Retirement might seem far away, but it’s closer than you think. Each day brings you one step closer to leaving the workforce forever. It’s important to keep this in mind, so you can prepare appropriately. One way to make sure you’re prepared is to avoid following hard-and-fast retirement rules. Not all rules apply to everyone, and some rules and assumptions are simply outdated. Here are 10 retirement rules and assumptions that definitely do not apply anymore.
1. I won’t outlive my money if I withdraw 4% a year
When deciding how much to spend each year during your retirement, financial experts generally recommend the 4% rule. This means you withdraw 4% from your portfolio during the first year of your retirement and then gradually adjust your withdrawals each year based on inflation and current market conditions. This rule does not work for everyone, particularly if your portfolio contains more high-risk investments than your average index funds and bonds.

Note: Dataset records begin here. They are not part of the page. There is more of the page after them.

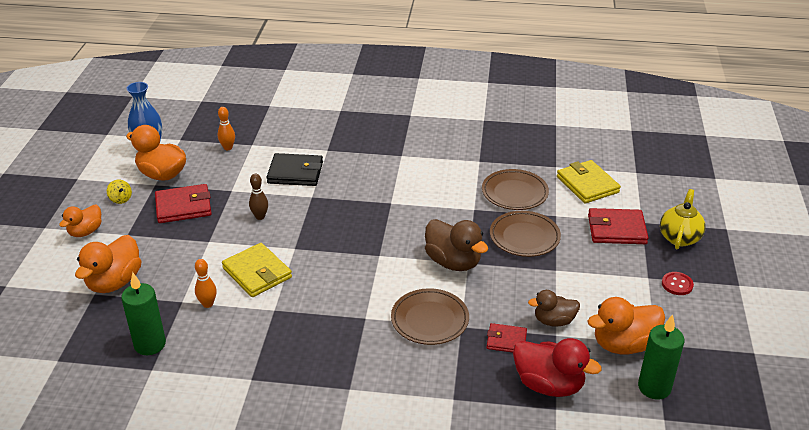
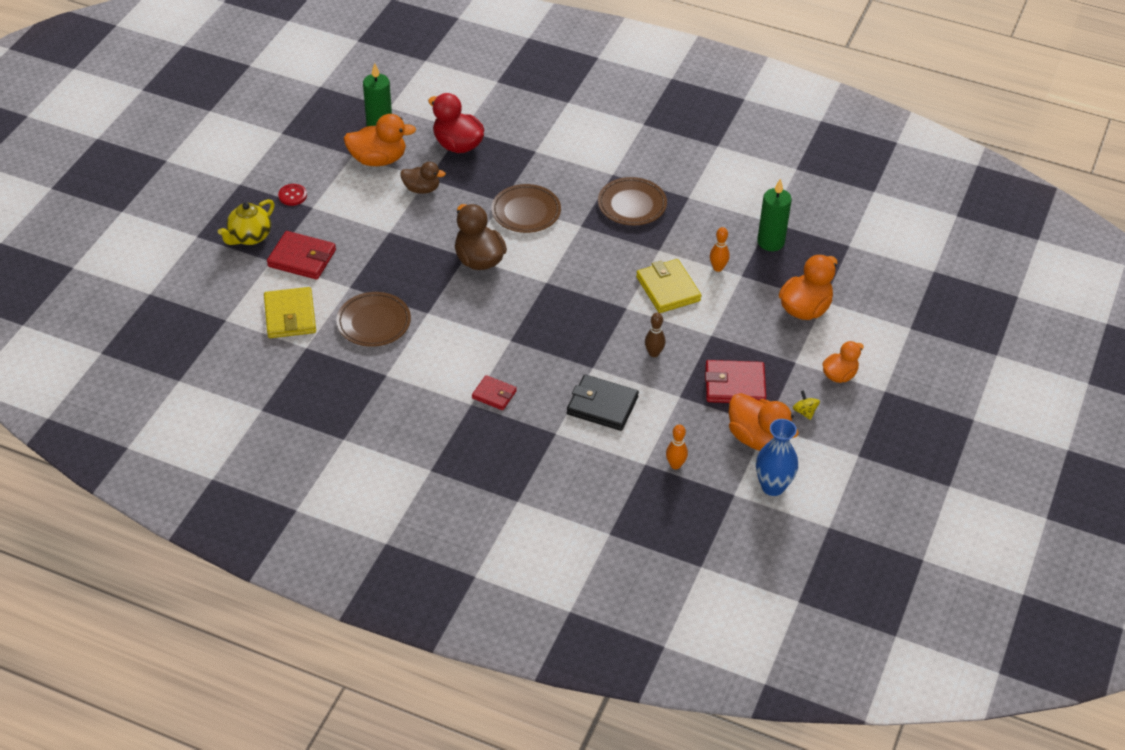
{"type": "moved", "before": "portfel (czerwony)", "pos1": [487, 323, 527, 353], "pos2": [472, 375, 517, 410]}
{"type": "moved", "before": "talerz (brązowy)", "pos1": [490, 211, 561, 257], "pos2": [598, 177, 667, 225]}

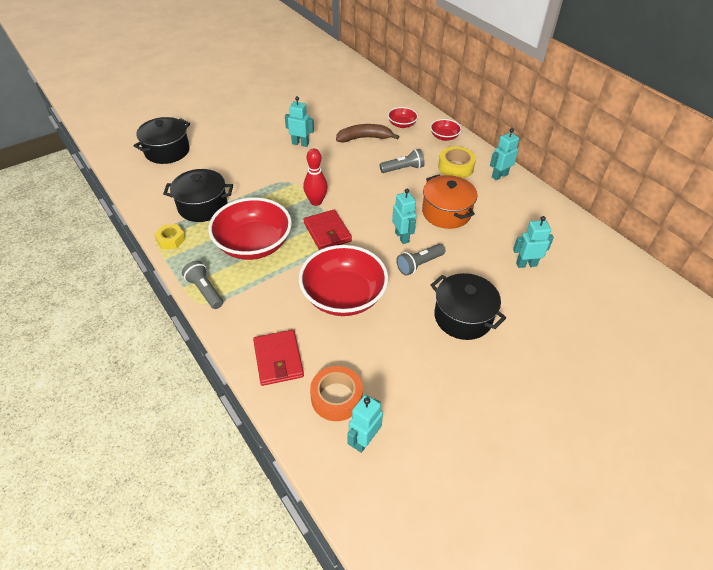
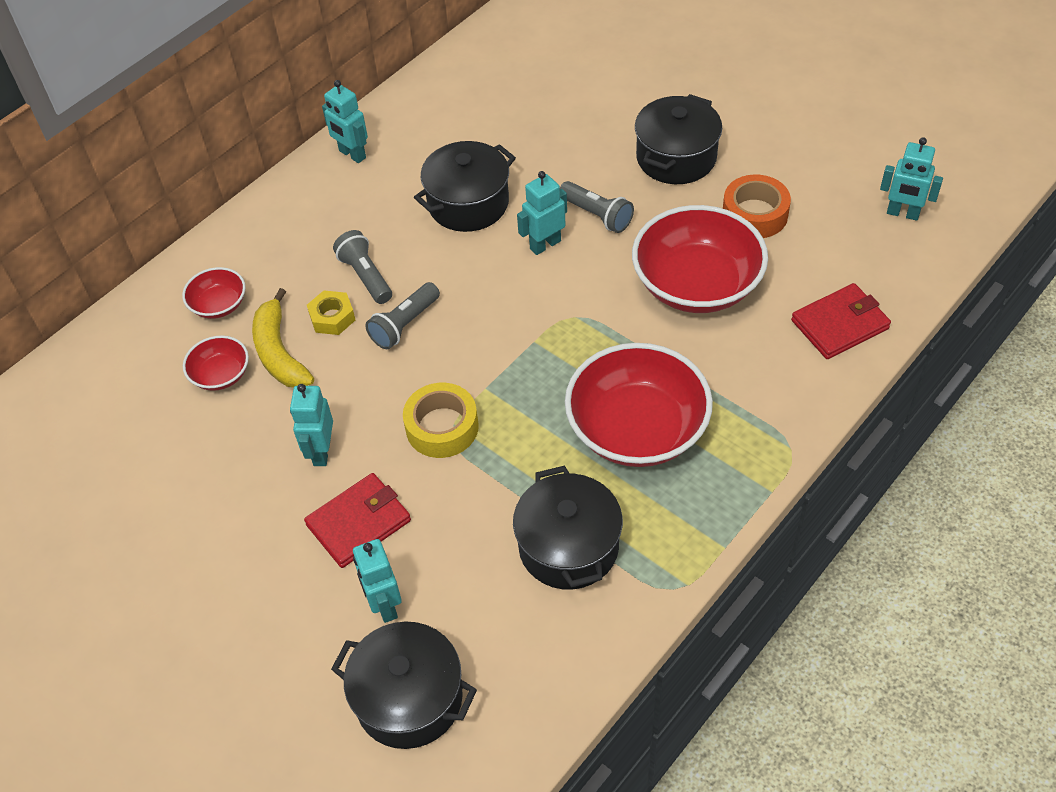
{"type": "moved", "before": "miska (czerwony)", "pos1": [430, 119, 462, 141], "pos2": [183, 335, 249, 391]}
{"type": "recoloured", "before": "banan (brązowy)", "after": "banan (żółty)", "pos1": [336, 124, 399, 142], "pos2": [252, 288, 314, 388]}
{"type": "moved", "before": "portfel (czerwony)", "pos1": [304, 210, 352, 250], "pos2": [304, 473, 411, 568]}
{"type": "moved", "before": "nakrętka (żółty)", "pos1": [154, 224, 186, 249], "pos2": [307, 290, 355, 335]}
{"type": "moved", "before": "robot (turkusowy)", "pos1": [513, 216, 554, 268], "pos2": [353, 539, 402, 623]}
{"type": "moved", "before": "latarka (szary)", "pos1": [182, 261, 223, 309], "pos2": [365, 282, 440, 349]}
{"type": "moved", "before": "taśma klejąca (żółty)", "pos1": [438, 146, 476, 178], "pos2": [403, 383, 479, 458]}
{"type": "recoloured", "before": "garnek (pomarańczowy)", "after": "garnek (czarny)", "pos1": [422, 175, 477, 229], "pos2": [414, 141, 516, 232]}
{"type": "moved", "before": "taśma klejąca (pomarańczowy)", "pos1": [310, 366, 363, 421], "pos2": [723, 175, 791, 238]}
{"type": "removed", "before": "kręgiel (czerwony)", "pos1": [303, 148, 328, 206]}

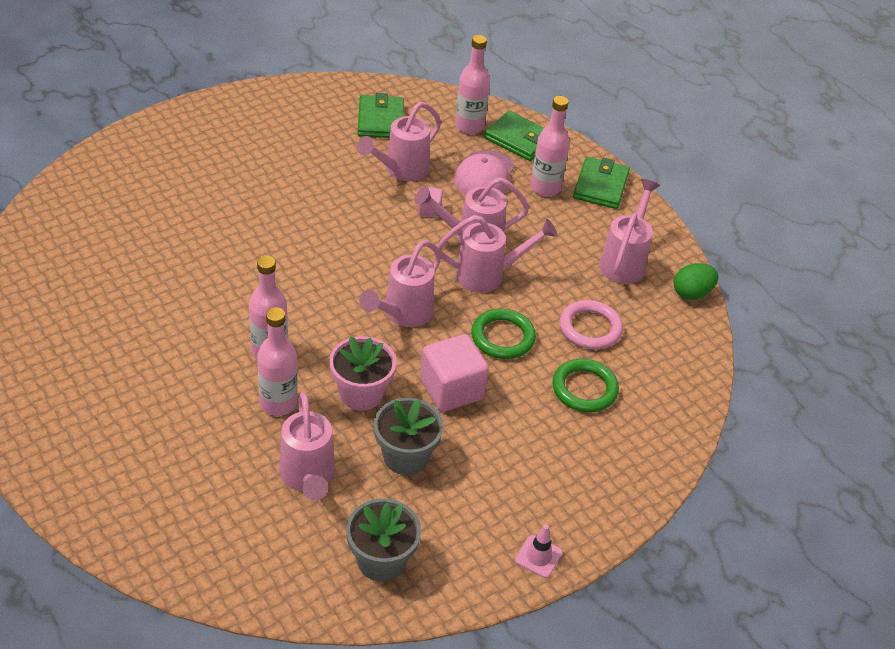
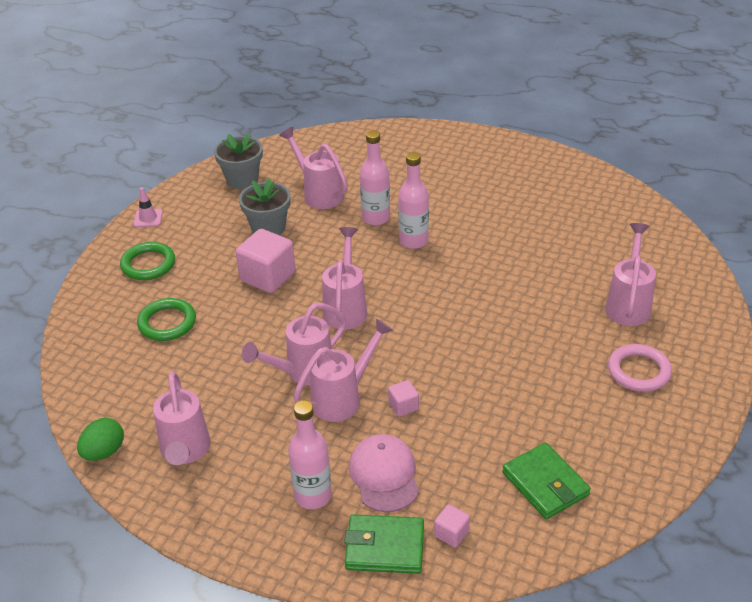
{"type": "moved", "before": "pierścień (zielony)", "pos1": [471, 309, 536, 359], "pos2": [120, 242, 175, 280]}
{"type": "replaced", "before": "butelka (różowy)", "after": "sześcian (różowy)", "pos1": [455, 35, 490, 134], "pos2": [434, 504, 470, 547]}
{"type": "moved", "before": "konewka (różowy)", "pos1": [357, 102, 441, 181], "pos2": [605, 223, 656, 326]}
{"type": "moved", "before": "pierścień (różowy)", "pos1": [560, 300, 623, 350], "pos2": [608, 344, 672, 392]}
{"type": "removed", "before": "doniczka (różowy)", "pos1": [329, 336, 396, 411]}
{"type": "removed", "before": "portfel (zielony)", "pos1": [573, 157, 630, 209]}

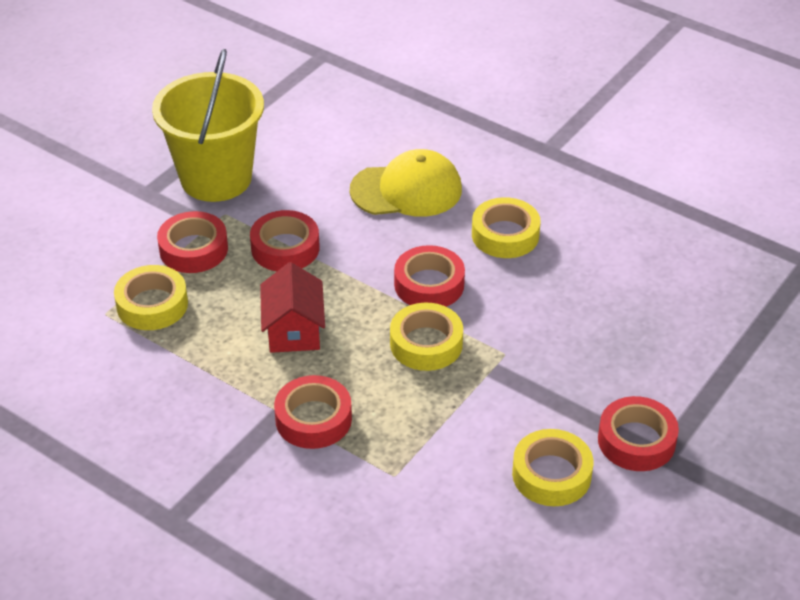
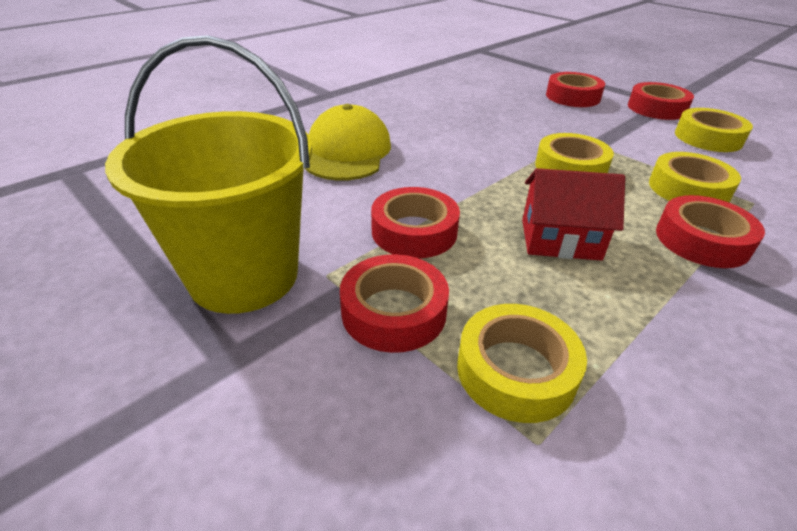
{"type": "moved", "before": "taśma klejąca (czerwony)", "pos1": [394, 245, 465, 307], "pos2": [546, 72, 605, 107]}
{"type": "moved", "before": "taśma klejąca (żółty)", "pos1": [472, 197, 541, 258], "pos2": [649, 152, 741, 202]}

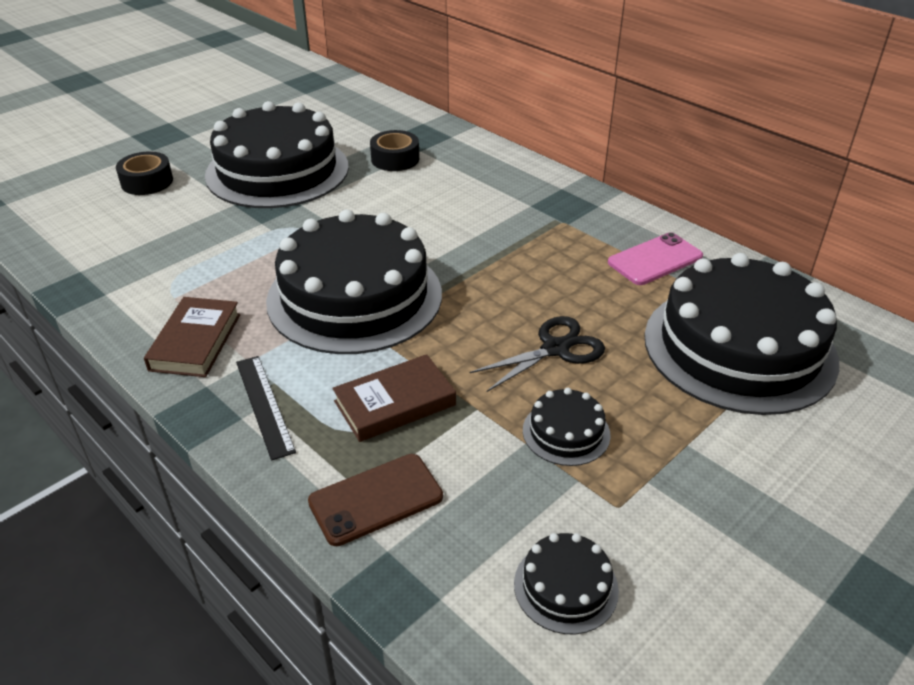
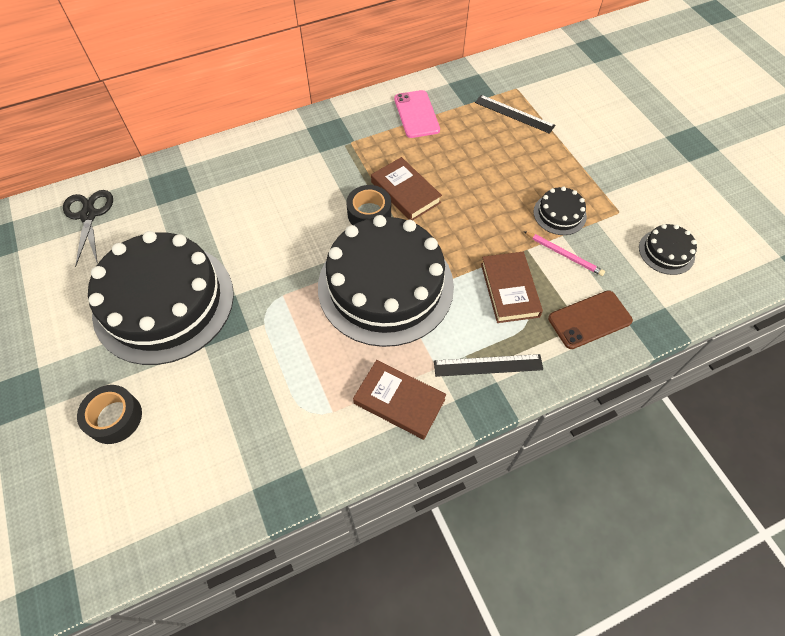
{"type": "moved", "before": "nożyczki (czarny)", "pos1": [469, 316, 605, 392], "pos2": [63, 190, 113, 267]}
{"type": "moved", "before": "taśma klejąca (czarny)", "pos1": [370, 130, 419, 171], "pos2": [346, 185, 391, 225]}
{"type": "added", "after": "książka (brązowy)", "pos2": [371, 157, 442, 220]}
{"type": "replaced", "before": "tort (czarny)", "after": "linijka (czarny)", "pos1": [644, 253, 839, 415], "pos2": [475, 95, 555, 134]}
{"type": "added", "after": "ołówek (różowy)", "pos2": [524, 231, 605, 276]}
{"type": "turned", "before": "telefon (brązowy)", "pos1": [308, 454, 443, 546], "pos2": [548, 290, 633, 349], "turn": 75}

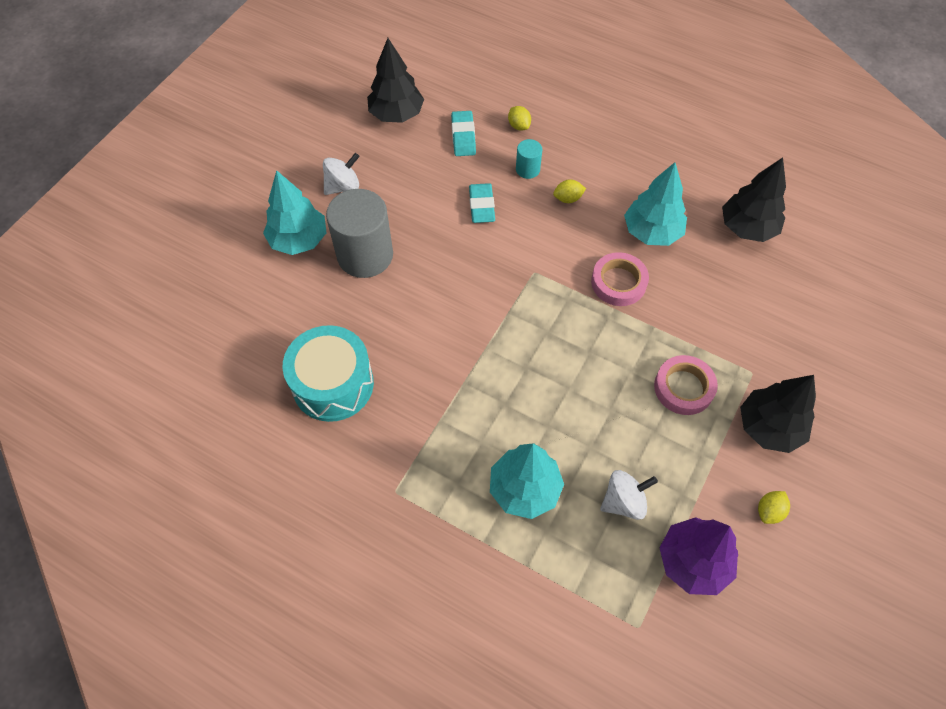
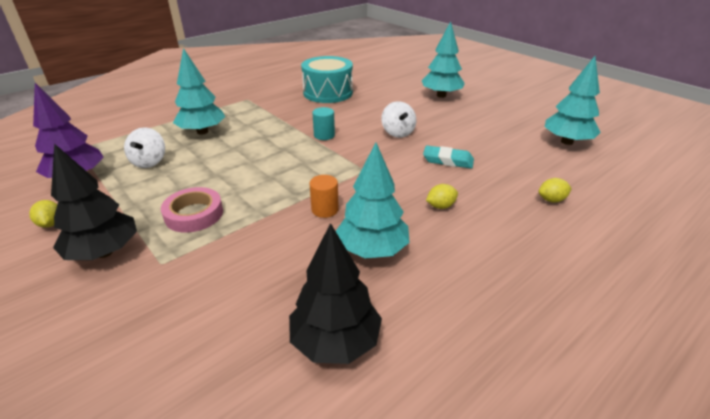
{"type": "replaced", "before": "taśma klejąca (różowy)", "after": "walec (pomarańczowy)", "pos1": [591, 252, 649, 306], "pos2": [309, 175, 339, 218]}
{"type": "moved", "before": "walec (turkusowy)", "pos1": [516, 139, 542, 179], "pos2": [312, 107, 335, 140]}
{"type": "moved", "before": "bączek (biały)", "pos1": [323, 153, 360, 195], "pos2": [381, 101, 416, 138]}
{"type": "turned", "before": "cytryna (żółty)", "pos1": [553, 179, 586, 203], "pos2": [426, 184, 458, 209], "turn": 60}
{"type": "recoloured", "before": "drzewko (czarny)", "after": "drzewko (turkusowy)", "pos1": [367, 38, 424, 123], "pos2": [545, 56, 601, 145]}
{"type": "removed", "before": "walec (szary)", "pos1": [326, 189, 393, 278]}
{"type": "removed", "before": "gumka do mazania (turkusowy)", "pos1": [451, 111, 476, 156]}

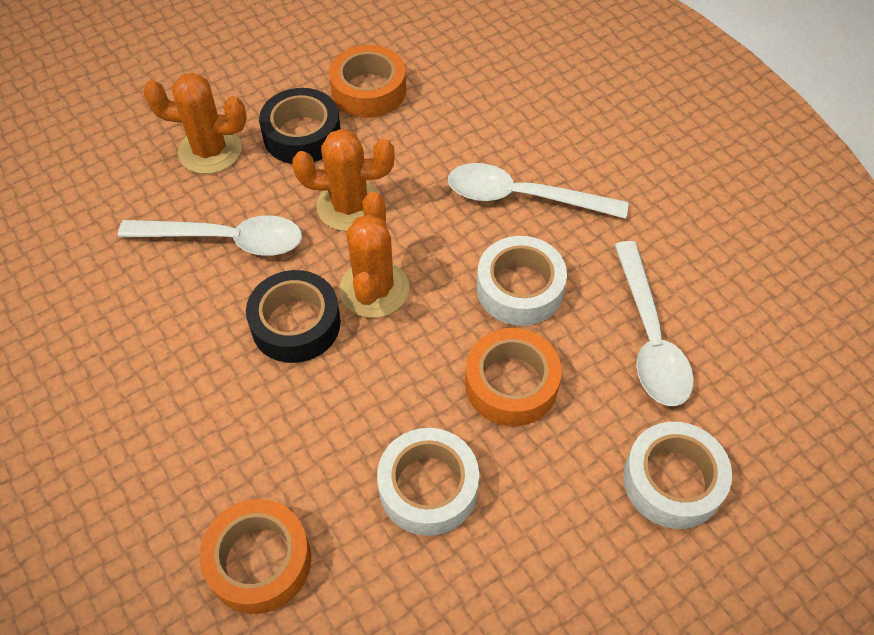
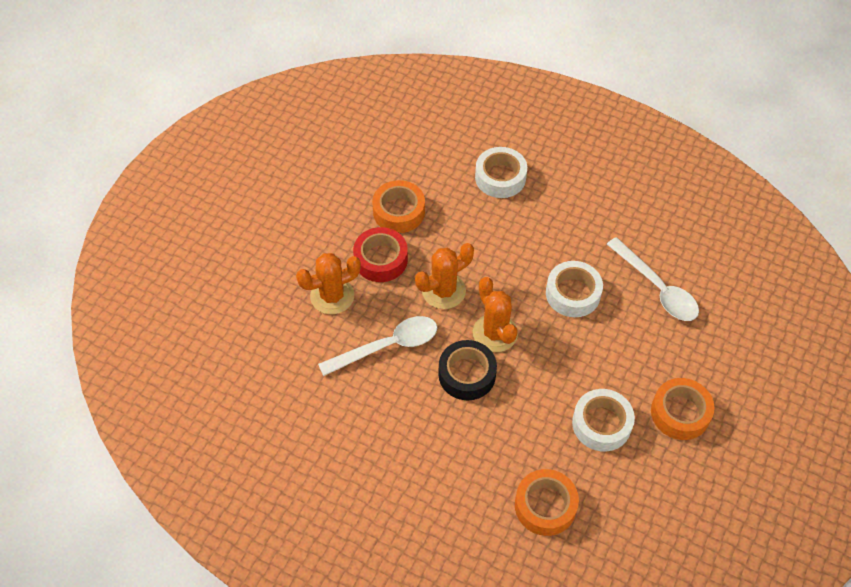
{"type": "recoloured", "before": "taśma klejąca (czarny)", "after": "taśma klejąca (czerwony)", "pos1": [259, 88, 341, 164], "pos2": [353, 227, 408, 282]}
{"type": "moved", "before": "taśma klejąca (biały)", "pos1": [623, 422, 732, 529], "pos2": [475, 147, 527, 198]}
{"type": "moved", "before": "taśma klejąca (pomarańczowy)", "pos1": [465, 328, 562, 426], "pos2": [651, 378, 715, 440]}
{"type": "removed", "before": "łyżka (biały)", "pos1": [448, 163, 629, 219]}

In addition, life has a strange way of ruining your plans. Anything could happen that might give you no other choice but to withdraw more than your planned 4%. This is even more of a possibility if your emergency savings account is lacking or nonexistent. Life expectancy also plays a role, especially because people are living longer these days. Have a back-up plan for your back-up plan, and make sure you continue to fund your emergency savings. Treat the 4% rule as a general guideline, and always prepare for the worst.